As I explained in my “What is Bokeh” article, Bokeh is the quality of out-of-focus or “blurry” parts of the image rendered by a camera lens. The key word here is “quality”, since bokeh is not the second name for the blurry parts of the image. When you hear somebody say “the bokeh on that image is creamy and beautiful”, they are simply referring to the overall quality and feel of the out-of-focus area, not the out-of-focus area itself.
See the soft out-of-focus area behind this cute boy? That’s what quality bokeh typically looks like. How do you achieve a similar result on a point and shoot camera?
2) How to Get Background Blur in Your Images
Before we talk about bokeh, let’s see how you can first separate a subject from the background with a point and shoot camera and get blur in your images. Obviously, when I say “blur”, I mean the “out-of-focus” area, not motion blur. Most digital cameras are capable of producing out-of-focus areas when the camera lens is focused at a very close subject with a large lens opening called “aperture“. Here is what you need to do to create some blur behind your subject:
- If you have an advanced point and shoot camera, switch the camera mode to “Aperture-Priority“. If your camera does not have such mode, switch to “Macro” or “Portrait” mode, which also work great.
- Turn off camera flash.
- Ideally, you should do this outside during a sunny day to shoot at low sensor sensitivity or “ISO” and to get lots of light reflections/highlights into the image. If you are shooting indoors, make sure to do it during the day and do it in a well-lit area with large windows behind you. Otherwise, you will need to use a tripod.

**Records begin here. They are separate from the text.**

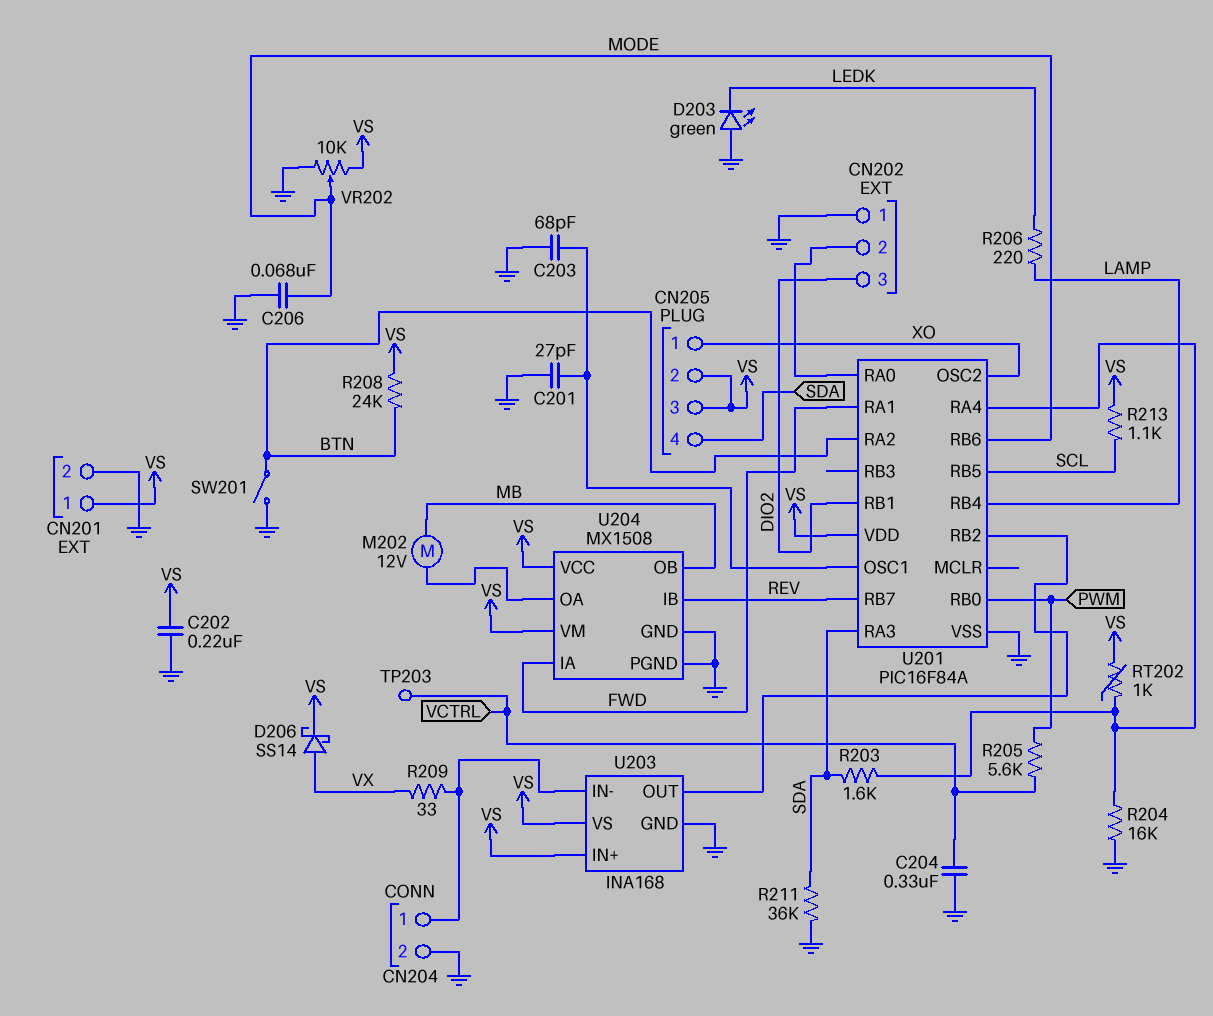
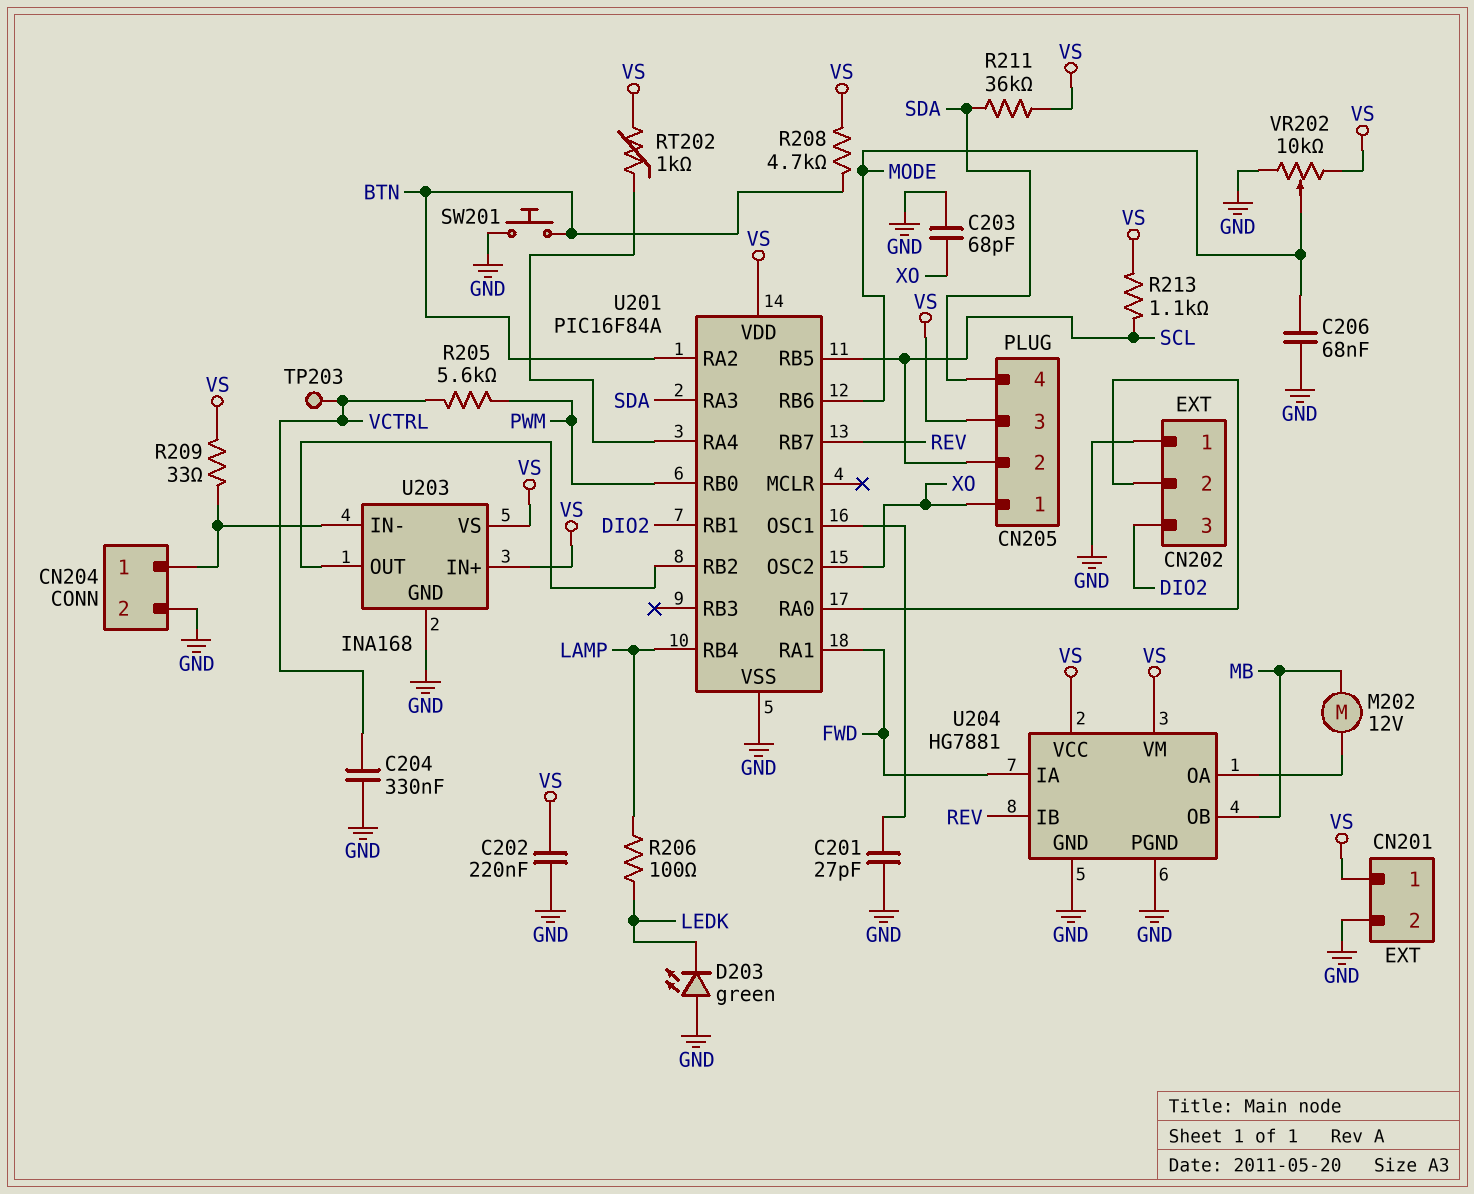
C203: 68pF (GND, U201/OSC1) -> 68pF (GND, XO)
CN205 pin 2: VS -> SCL
D206: schottky SS14 (A VX, K VS) -> none
R203: 1.6k (SDA, U201/RA4) -> none
R204: 16k (GND, U201/RA4) -> none
R206: 220 (LAMP, LEDK) -> 100 (LAMP, LEDK)
R208: 24k (BTN, VS) -> 4.7k (BTN, VS)
R209: 33 (CN204/1, VX) -> 33 (CN204/1, VS)
R211: 36k (GND, SDA) -> 36k (SDA, VS)
SW201: switch (BTN, GND) -> button (BTN, GND)
U204: MX1508 -> HG7881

- Pick a relatively small subject with plenty of textures to be able to focus on it easily.
- Make sure that your subject is physically isolated from the background. For example, if you are taking a picture of a coke can, make sure that the objects behind the can are relatively far. If you have objects close to the subject, they will be in focus (which is not what you want), while placing objects at a distance will make them out of focus.
- Make sure that the objects in the background have reflective surfaces. Glass and metal surfaces are great candidates for the background.

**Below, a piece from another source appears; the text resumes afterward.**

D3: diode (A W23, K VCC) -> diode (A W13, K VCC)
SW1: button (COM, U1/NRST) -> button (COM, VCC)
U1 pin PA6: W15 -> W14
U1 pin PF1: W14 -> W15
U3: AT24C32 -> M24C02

- Hold the point and shoot camera as close to the subject that you want to appear sharp in your image as possible.
- Focus on your subject by half-pressing the shutter button. Make sure that your subject is in focus.

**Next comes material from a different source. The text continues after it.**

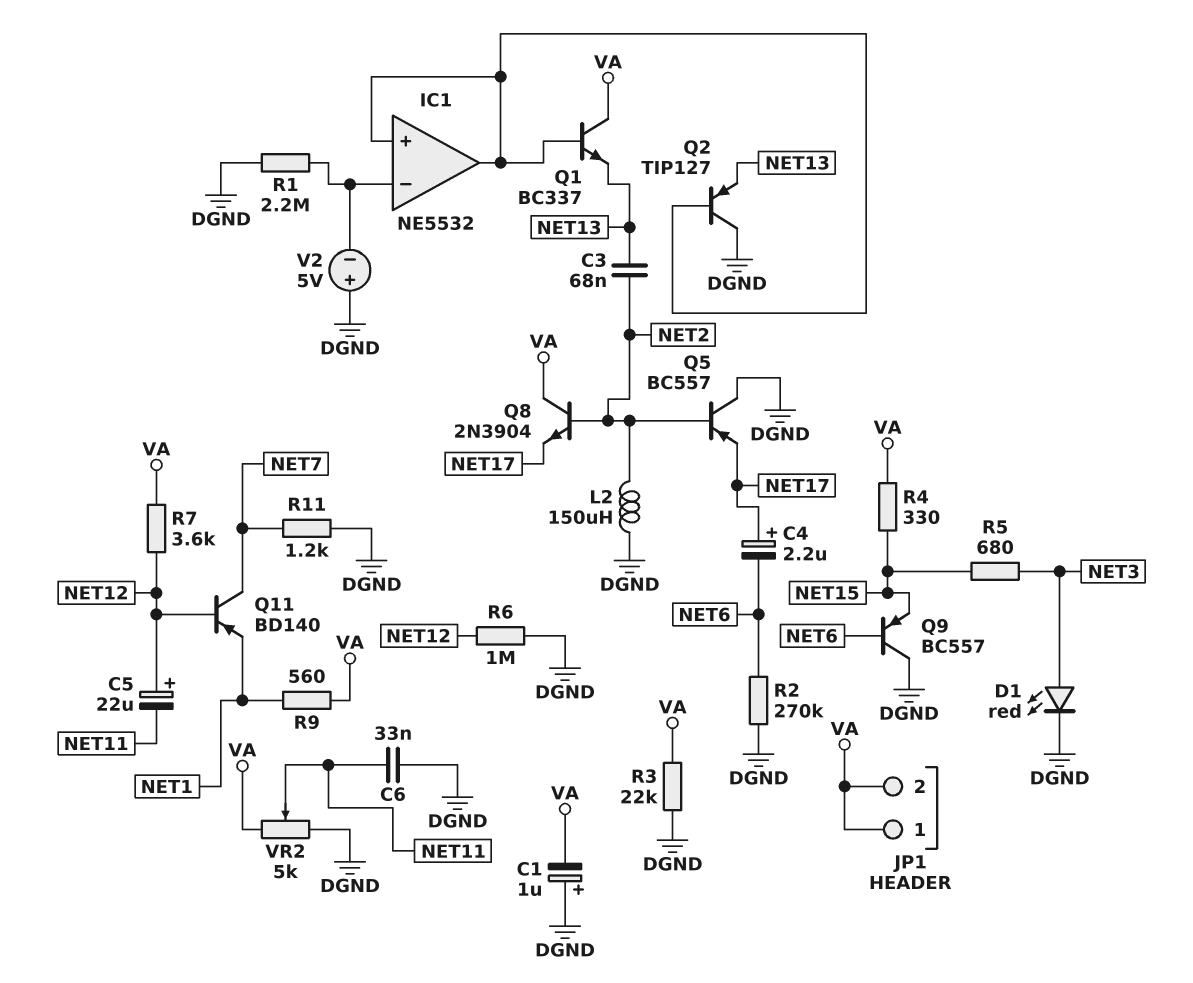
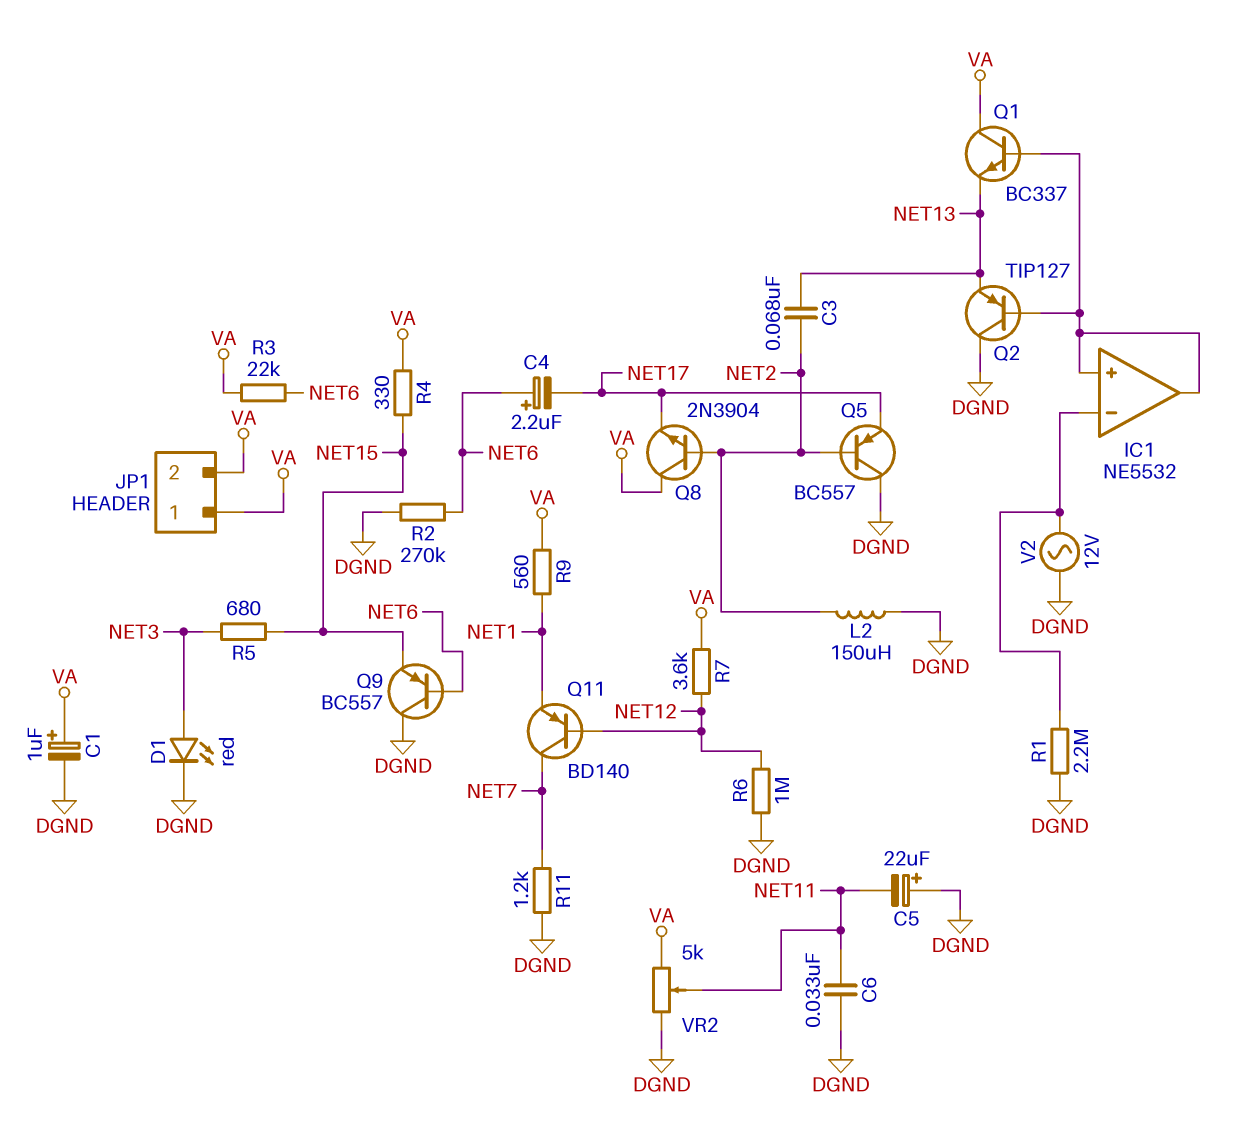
C1: 1uF (plus DGND, minus VA) -> 1uF (plus VA, minus DGND)
C4: 2.2uF (plus NET17, minus NET6) -> 2.2uF (plus NET6, minus NET17)
C5: 22uF (plus NET12, minus NET11) -> 22uF (plus DGND, minus NET11)
R3: 22k (DGND, VA) -> 22k (NET6, VA)
V2: 5V (plus DGND, minus IC1/in-) -> AC 12V (DGND, IC1/in-)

- Take a picture and view it on the camera LCD, making sure that your subject appears sharp, while the background looks blurry.
- If your camera has an optical zoom feature, zoom in all the way and take another shot.
Here is an example that I shot indoors:
The champagne bottle on the left side was the subject in focus and the flowers in vase at the end of the table appear blurry or out-of-focus. The above shot was taken with my iPhone, which I use as my point and shoot camera. As you can see, you can get blurry backgrounds with pretty much any camera out there.
The above example will be a great way to see the type of bokeh your camera and its lens are capable of producing. If the background blur looks nice and smooth (which basically means good bokeh), you could use the same technique to isolate your subjects in the future.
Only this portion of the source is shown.